Many designers of fantasy fleets like to come up with all sorts of
plausible-sounding technological developments. I'm mostly going to
borrow ideas which historically worked for the Americans, and transfer
them to the British with appropriate modifications.
After all, the reverse brain drain has to have some effect; all
those American engineers look at the lack of military spending and
decide, in much the same way that British aero-engineers did
historically when the TSR-2 was cancelled, that their chances are
better across the Atlantic.
The main change I want to make early on is to introduce a VLS launcher
for Sea Dart (designated GWS.31). The historical Sea Dart is not at
all a bad missile for its day, but the launcher mounts caused endless
difficulties as late as the 1980s. Going with a vertical launch system
will not only remove these problems but enable a great deal of
flexibility.
As HMS Bristol is being designed, her architects look at the Sea
Dart and Ikara mounts, and think: wouldn't it be better if we could
fire both of these missiles from the same launcher? And, while we're
at it, we could load anti-ship missiles like Exocet too.

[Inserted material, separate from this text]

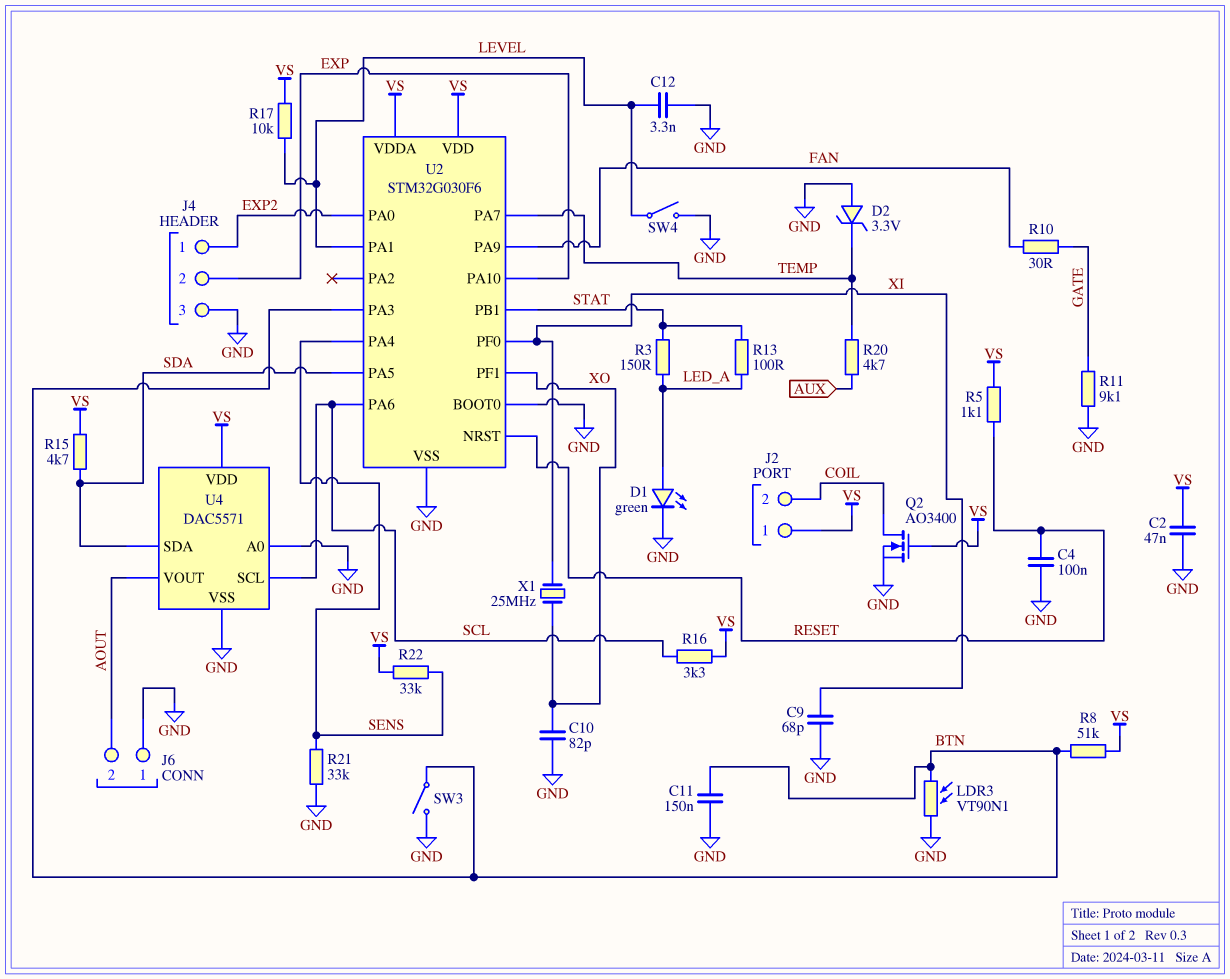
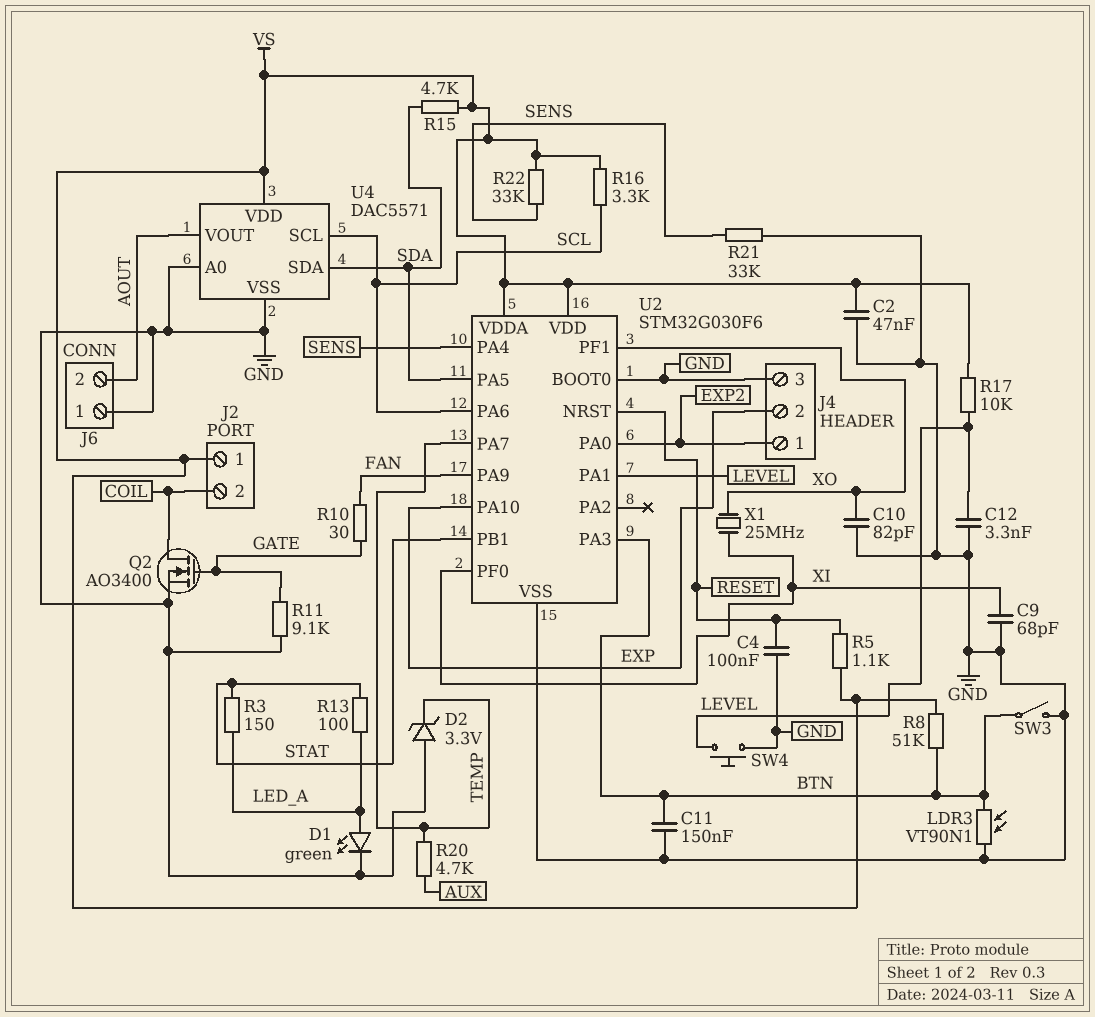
Q2: NMOS AO3400 (G VS, D COIL, S GND) -> NMOS AO3400 (G GATE, D COIL, S GND)
SW4: switch (GND, LEVEL) -> button (GND, LEVEL)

Ikara needs to be slimmed down slightly, but can be lengthened at the
same time, so performance won't change significantly; the
launch/storage tubes need to hold a longer missile in order to
accommodate a VL Exocet (the French obviously aren't going to redesign
their missile to suit the RN, but Vickers will happily
reverse-engineer it and redesign it slightly for vertical launch under
the name Flying Fish).
(As a side note, while exocet in French does indeed mean
flying-fish, the Greek etymology could just as well have it meaning
"sleeping with foreigners". I'm sure a less polite translation will
be common among the matelots.)
Sea Wolf will also be fired from its own, smaller, VLS. (This is
actually historical; it was tried that way first before the switch to
the relatively ineffective six-missile launcher, for reasons which are
unclear.) But that's only just coming into service by 1975.